Oh, for the success of the Prohibition Party that will bring in reforms along these lines--and this is the only party that will do it! Tobacco degenerates body and mind. Physical and mental culture demand its discontinuance.
Dr. Jay W. Seaver, associated physical director of Yale University, says: "Among college students, the gain of growth, in general, is 12 per cent. greater among those who do not use tobacco than those who smoke. It has also proven by tests in the laboratory that the nicotine in a fairly mild cigar will reduce a man's muscular power from 25 to 40 per cent."
Were it not for the tobacco habit, we would need no smoking car. Suppose women had a vice that required them a separate apartment from the men when they travel. Even in the cars where the women travel there are rooms fixed up in luxuriant style while poor mothers with their babies have to sit upright and smell this rank and poisonous odor. But of course women have no redress, or are made to think they have none. Shame to you men, a decent dog will not bite a female, while men the impulse of protecting their females they are lower than a decent beast.
While I was in New York City last week April the 2nd a Mr. Thomas McGuire, treasurer of the Fourteenth Ave., Theatre had his tongue cut out to prevent tobacco cancer from spreading. This was from smoking cigars. General Grants' tongue rotted from the same cause.
This is one of the best poems on the vice I ever read. Author unknown.
HE SMOKES. "In the office, in the parlor; On the sidewalk, on the street; In the faces of the passers, In the eyes of those he meets, In the vestibule, the depot, At the theatre or ball; E'en at funerals and weddings, And at christenings and all.
"Signs may threaten, men may warn him; Babies cry and women coax; But he cares not one iota, For he calmly smokes and smokes. Oh, he cares not whom he strangles, Vexes, puts to flight, provokes; And although they squirm and fidget, He just smokes and smokes and smokes.

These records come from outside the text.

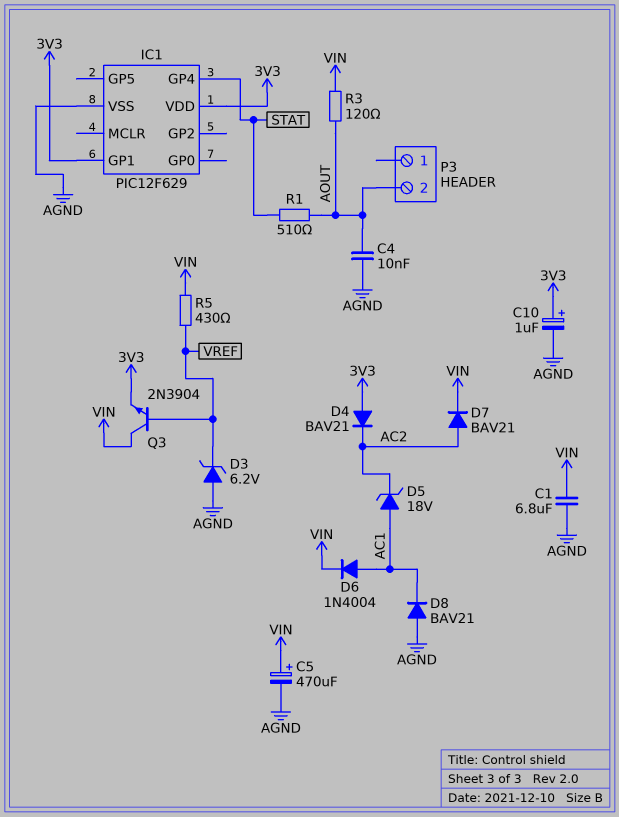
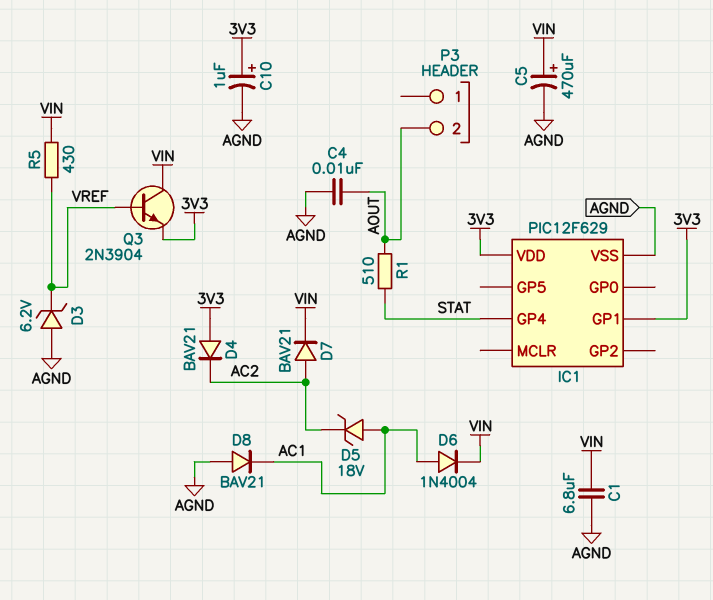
R3: 120 (AOUT, VIN) -> none

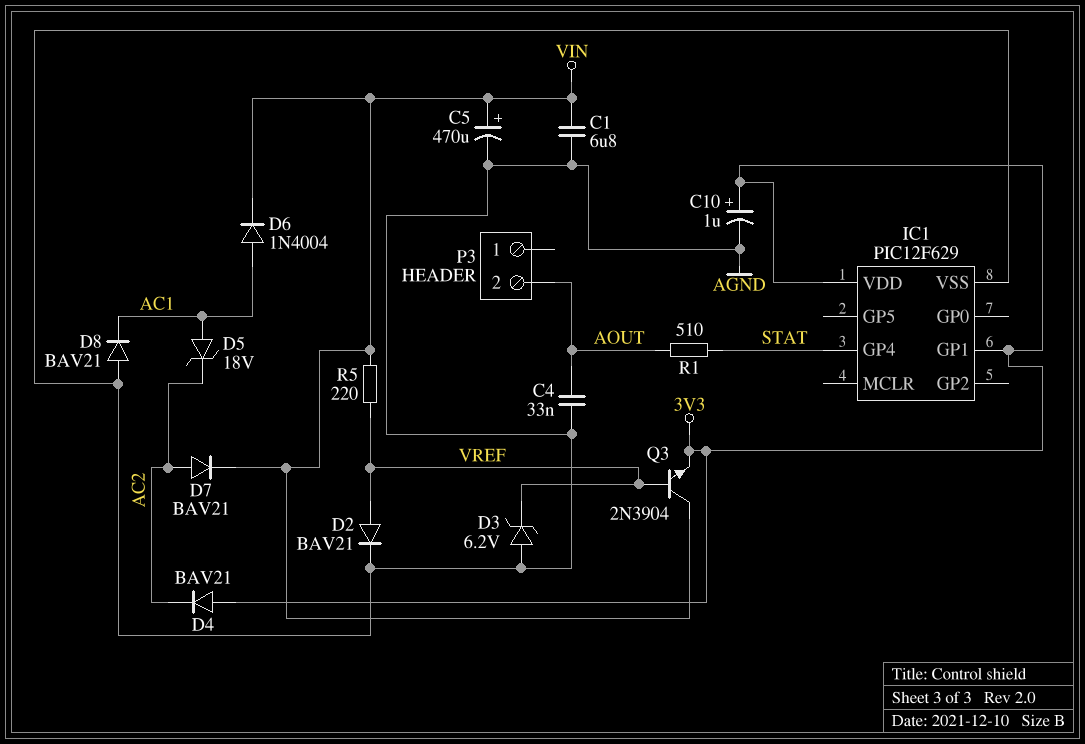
C4: 10nF (AGND, AOUT) -> 33nF (AGND, AOUT)
D2: none -> diode BAV21 (A VREF, K AGND)
R5: 430 (VIN, VREF) -> 220 (VIN, VREF)

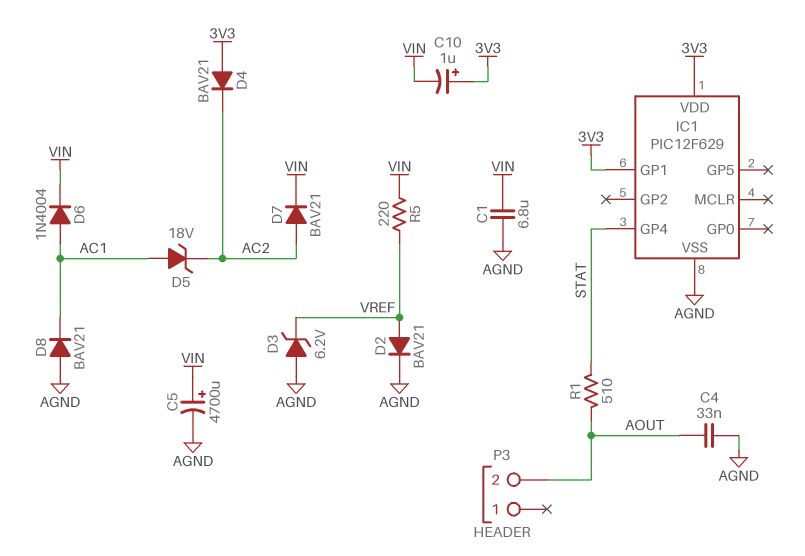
C5: 470uF (plus VIN, minus AGND) -> 4700uF (plus VIN, minus AGND)
C10: 1uF (plus 3V3, minus AGND) -> 1uF (plus 3V3, minus VIN)
Q3: NPN 2N3904 (B VREF, C VIN, E 3V3) -> none

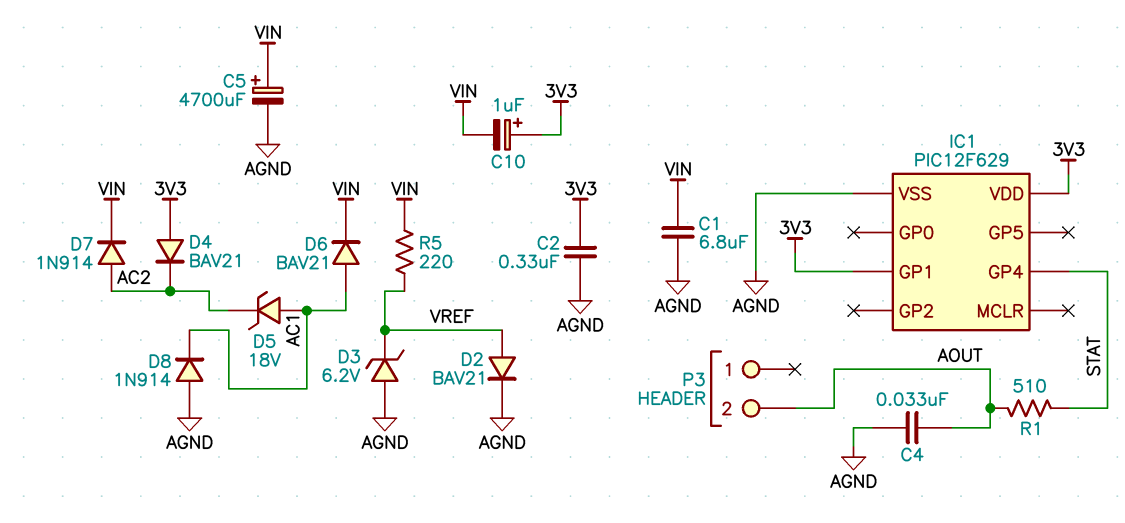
C2: none -> 330nF (3V3, AGND)
D6: diode 1N4004 (A AC1, K VIN) -> diode BAV21 (A AC1, K VIN)
D7: diode BAV21 (A AC2, K VIN) -> diode 1N914 (A AC2, K VIN)
D8: diode BAV21 (A AGND, K AC1) -> diode 1N914 (A AGND, K AC1)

"Not a place is sacred to him; Churchyards, where the flowers bloom; Gardens, drives, in fact the world is Just one mighty smoking room, And when once he quits this mundane sphere, And takes his outward flight, From the world he made a hades, Day he's turned to murky night.
"When be reaches his destination, Finds 'tis not a dream or hoax, And the Judge deals out his sentence,
Then I'll wager that he smokes; Oh, he'll care then whom he has vexed, And their mercy he'll invoke; But although he squirms and fidgets, They'll just let him smoke and smoke and smoke."